组内比较:与治疗前各治疗组SBP相比较,治疗后各治疗组各指标下降,差异有统计学意义(P<0.05)。DBP相比较则无明显差异(P>0.05)。

各治疗组组间比较,P>0.05;各治疗组组内比较,P<0.05。

5.2 治疗前后舒张末期室间隔厚度、左室后壁厚度、左室舒张末期内径结果比较

组间比较:治疗后K组、K+F组、K+F+Z组中的IVST、PWT、LVIDd相比较无明显差异(P>0.05),但统计表中结果亦显示治疗组中各指标下降。

组内比较:与治疗前各治疗组各指标相比较,无明显差异(P>0.05),但治疗后各治疗组各指标下降。

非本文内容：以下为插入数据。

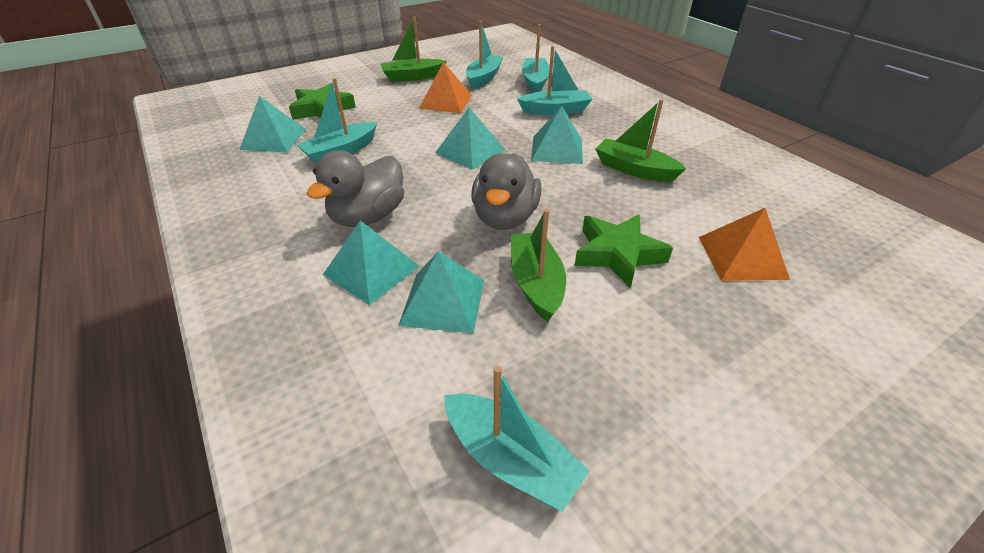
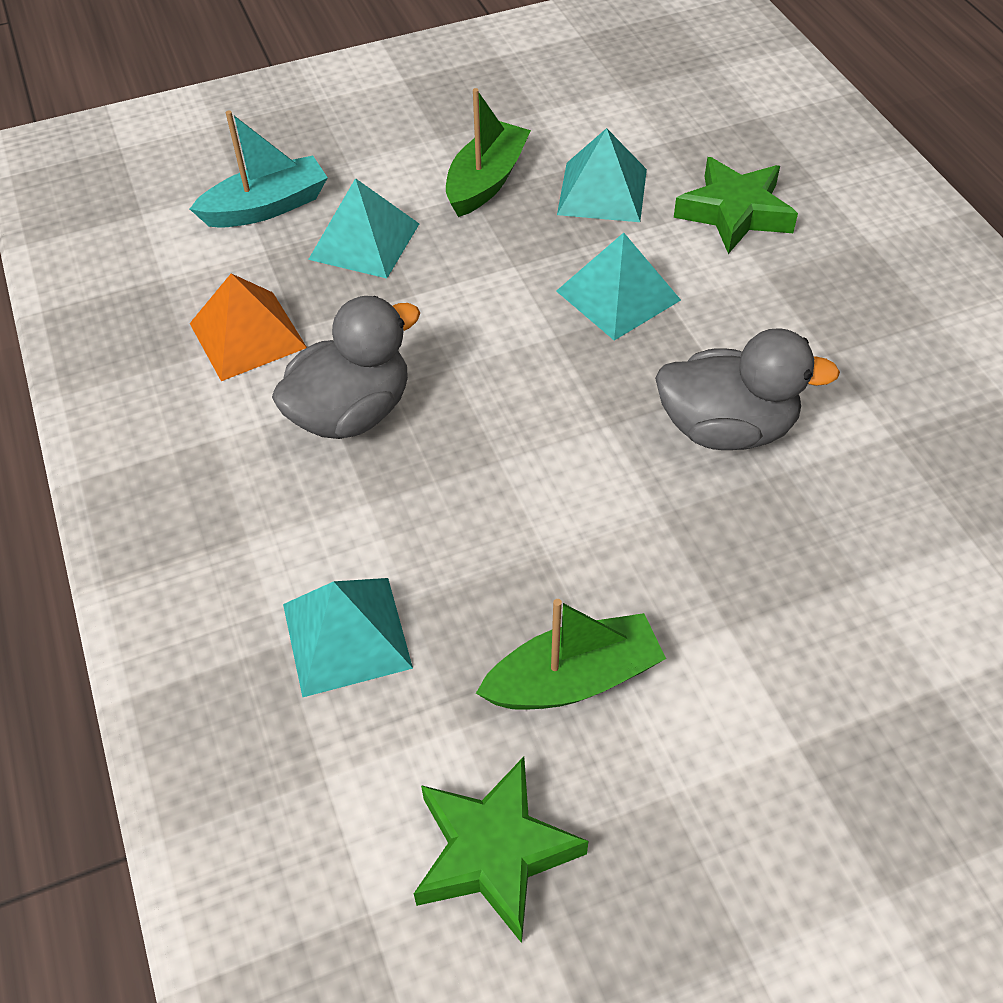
green boat: 3 -> 2
orange pyramid: 2 -> 1
turquoise boat: 5 -> 1
turquoise pyramid: 5 -> 4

各治疗组组间比较,P>0.05;各治疗组组内比较,P>0.05。

5.3 治疗前后左室质量、左室质量质数、相对室壁厚度结果比较

组间比较:治疗后K组、K+F组、K+F+Z组中的RWT无明显差异(P>0.05),K+F组与K+F+Z组LVW、LVMI相比较无明显差异(P>0.05),K+F组和K+F+Z组分别与K组比较均有差异(P<0.05)。统计结果亦显示治疗组中各指标,K+F+Z组优于K+F组,K+F组优于K组。

组内比较:与治疗前各治疗组各指标相比较,K组、K+F组、K+F+Z组中的LVW、LVMI均有差异(P<0.05),治疗后各治疗组各指标下降。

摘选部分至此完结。